Basically, I'm trying to understand a note in Jacob Lurie's paper On a conjecture of Conway (Illinois Journal of Mathematics 46.2, 2002).
Let $X\subseteq Y$ be sets, $\mathbf{U}$ a proper class, and $\varphi\colon X \to \mathbf{U}$ an injective function. Then in the paper, Zorn's lemma is used on all partial extensions of $\varphi$ to $Y$, i.e. it is used on the collection $$\Phi := \{\psi\colon Z\to \mathbf{U} \;:\; X\subseteq Z \subseteq Y,\; \psi|_X = \varphi\},$$ partially ordered by $\psi \le \psi'$ iff $Z\subseteq Z'$ and $\psi'|_Z = \psi$, for $\psi$, $\psi' \in \Phi$ with respective domains $Z$ and $Z'$.
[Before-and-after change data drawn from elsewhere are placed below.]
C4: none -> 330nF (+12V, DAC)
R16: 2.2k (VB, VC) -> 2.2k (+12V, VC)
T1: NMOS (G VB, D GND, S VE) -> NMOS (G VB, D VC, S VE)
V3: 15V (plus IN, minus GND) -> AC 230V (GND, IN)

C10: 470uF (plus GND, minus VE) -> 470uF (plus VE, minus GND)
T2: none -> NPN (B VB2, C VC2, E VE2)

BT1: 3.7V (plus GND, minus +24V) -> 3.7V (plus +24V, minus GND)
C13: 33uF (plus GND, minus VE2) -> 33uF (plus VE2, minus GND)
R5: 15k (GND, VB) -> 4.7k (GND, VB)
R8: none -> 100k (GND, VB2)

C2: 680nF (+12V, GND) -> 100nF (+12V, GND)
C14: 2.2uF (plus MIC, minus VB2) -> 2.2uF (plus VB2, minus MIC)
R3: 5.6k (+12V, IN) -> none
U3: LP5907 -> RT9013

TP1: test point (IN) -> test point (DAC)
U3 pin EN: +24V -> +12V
I have no problem with seeing that every chain in $\Phi$ has an upper bound. The problem is however that $\Phi$ is a proper class (since $\mathbf{U}$ is a proper class), so from my understanding, to apply Zorn's lemma directly, the axiom of global choice is needed.
However, Lurie writes:
The fact that this partial order is actually a proper class introduces a technicality, but it is easy to sidestep since every chain in this partial order is bounded in size.
By that I think he means that global choice is not necessary, but by some "trick" that I do not understand, regular choice is sufficient. Can anyone help me whether this is correct, and if so, point out the trick to me?
(Note that in the paper, $X$, $Y$ and $\mathbf{U}$ are taken to be partially ordered abelian groups, and the considered maps are order-preserving group homomorphisms. I am rather certain however that this does not matter for my question at hand.)
Yes, that is the idea behind Lurie's point. This makes heavy use of the von Neumann hierarchy (and Replacement).
Suppose $\bf U$ is our partially ordered class, and suppose that we have some $x\in\bf U$ and we want to find a maximal element above it. And suppose that any chain has fewer than $\kappa$ members, for some regular cardinal $\kappa$. We define the following subclasses by recursion.
$U_0=\{x\}$, $U_{\alpha+1}$ is the collection of all minimal rank extensions of members of $U_\alpha$, and at limit stages take unions and minimally ranked upper bound to any chain which does not have an upper bound. Now consider $U_\kappa$. I claim that in this partial order every chain has an upper bound, and so by Zorn's Lemma there is a maximal element in $U_\kappa$, and it is going to be maximal in $\bf U$.
The idea here is simple. If $C$ is a chain in $U_\kappa$, it is certainly a chain in $\bf U$, so $|C|<\kappa$, and by the regularity of $\kappa$, $C\subseteq U_\alpha$ for some $\alpha<\kappa$. Therefore we added an upper bound to $C$ by $U_{\alpha+\omega}$.
Now, if $u$ is a maximal element in $U_\kappa$, then again, there is some $\alpha<\kappa$ such that $u\in U_\alpha$. If $u$ is not maximal in $\bf U$, then it has some extension, and therefore there is some minimally ranked extension, which we must have added in $U_{\alpha+1}$, which would contradict the maximality of $u$ in $U_\kappa$.